对“皮克特”ד北京”群体的表型评估显示，该群体存在超亲分离现象，超过30%的家系表现出比中度抗性亲本“北京”更低的雌性指数（FI）。连锁作图鉴定出一个主效QTL14和一个微效QTL12。主效QTL14定位于14号染色体，解释了62.4%的表型变异，其加性效应表明抗性等位基因来源于“北京”。在该QTL的置信区间内，含有GmSNAP14基因（Glyma.14G054900）。由于GmSNAP14是已知抗性基因GmSNAP18、GmSNAP11和GmSNAP02的旁系同源物，因此被列为优先候选基因进行深入分析。

通过对SCN抗性大豆种质“北京”、PI 437654和PI 90763进行全基因组重测序和PacBio HiFi测序分析，发现了GmSNAP14的两个变异等位基因。在“北京”中鉴定出一个约400 bp的缺失等位基因，命名为GmSNAP14-del，该缺失覆盖了部分内含子6、外显子7、内含子7、外显子8和部分内含子8。在PI 90763和PI 437654中，发现了一个约9725 bp的大片段插入等位基因，命名为GmSNAP14-ins，该插入位于第三个内含子中，经比对与copia/Ty1类逆转录转座子家族高度相似。研究为此开发了用于高通量检测这些等位基因的TaqMan检测方法。

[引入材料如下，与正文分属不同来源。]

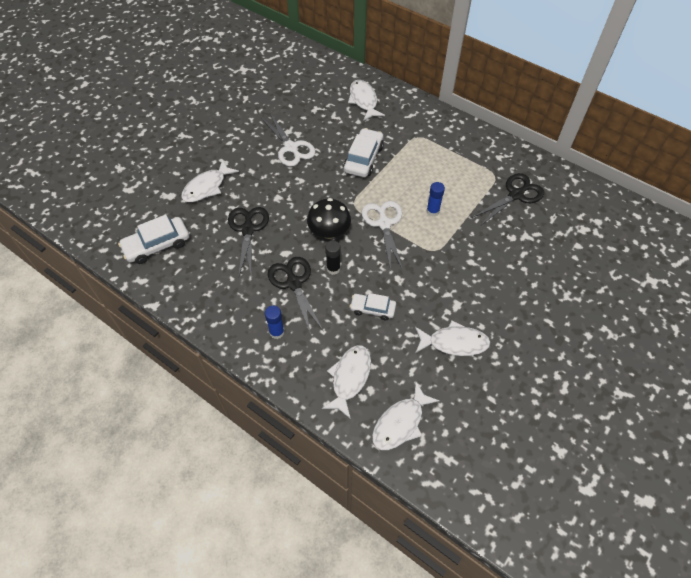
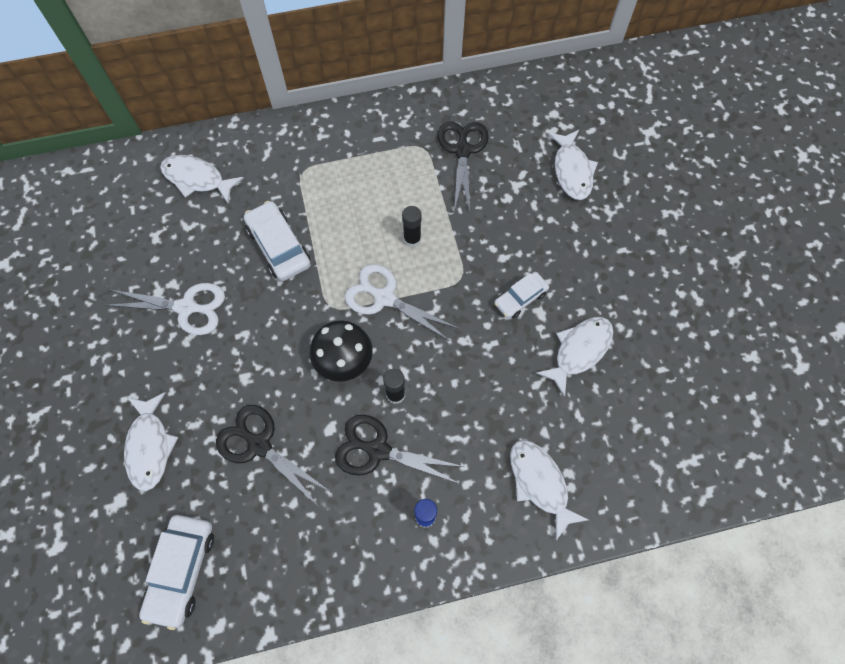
camera: 50 degrees left, 10 degrees up
(372, 309) = (479, 395): white car -> white car (520, 298)
(400, 423) = (625, 473): white fish -> white fish (572, 171)
(432, 211) = (412, 239): blue glue stick -> black glue stick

转录本分析揭示了不同等位基因背景下的表达差异。在携带野生型等位基因（GmSNAP14-WT）的感病品种“威廉斯82”（Williams 82）及中度感病品种“福里斯特”、“皮克特”中，主要检测到全长的GmSNAP14转录本（T1， 870 bp）。而在携带GmSNAP14-del等位基因的“北京”中，主要检测到缺失外显子7和8的T2转录本（741 bp）以及缺失外显子6、7、8的T3转录本（581 bp），全长T1转录本缺失。携带GmSNAP14-ins等位基因的PI 90763和PI 437654，GmSNAP14的总体表达水平显著低于其他基因型，并且能够检测到少量T1、T2和T3转录本的混合。这些剪接变异体的产生与基因型相关，但与SCN侵染无关。GmSNAP14 T2和T3转录本分别编码246和174个氨基酸的蛋白质变体。T2变体保留了全部四个TPR结构域，而T3变体由于移码导致第四个TPR结构域被截短。这些数据表明，SCN抗性可能源于GmSNAP14表达的减弱以及功能丧失的GmSNAP14蛋白变体的组合效应。

比较“北京”、PI 437654和“威廉斯82”的GmSNAP14启动子序列，发现了多个单核苷酸多态性（SNP）、插入和缺失。特别值得注意的是，在“威廉斯82”和“北京”的启动子中存在HD-ZIP转录因子结合元件，而在表达水平较低的PI 437654中该元件缺失，这提示HD-ZIP元件可能在调控GmSNAP14基因表达中扮演潜在角色。

为了直接验证GmSNAP14功能缺失是否贡献于SCN抗性，研究利用CRISPR/Cas9技术在“福里斯特”背景下敲除了GmSNAP14。与转入空载体对照的植株相比，GmSNAP14敲除的复合植株根系上的胞囊数量显著减少。类似地，单独敲除GmSNAP02也能增强抗性。而同时敲除GmSNAP02和GmSNAP14，在部分实验中显示出比单独敲除任一基因更强的抗性趋势。这些结果直接证明，靶向敲除GmSNAP14能增强大豆对SCN HG类型1.2.5.7的抗性，从而确认GmSNAP14是一个感病基因。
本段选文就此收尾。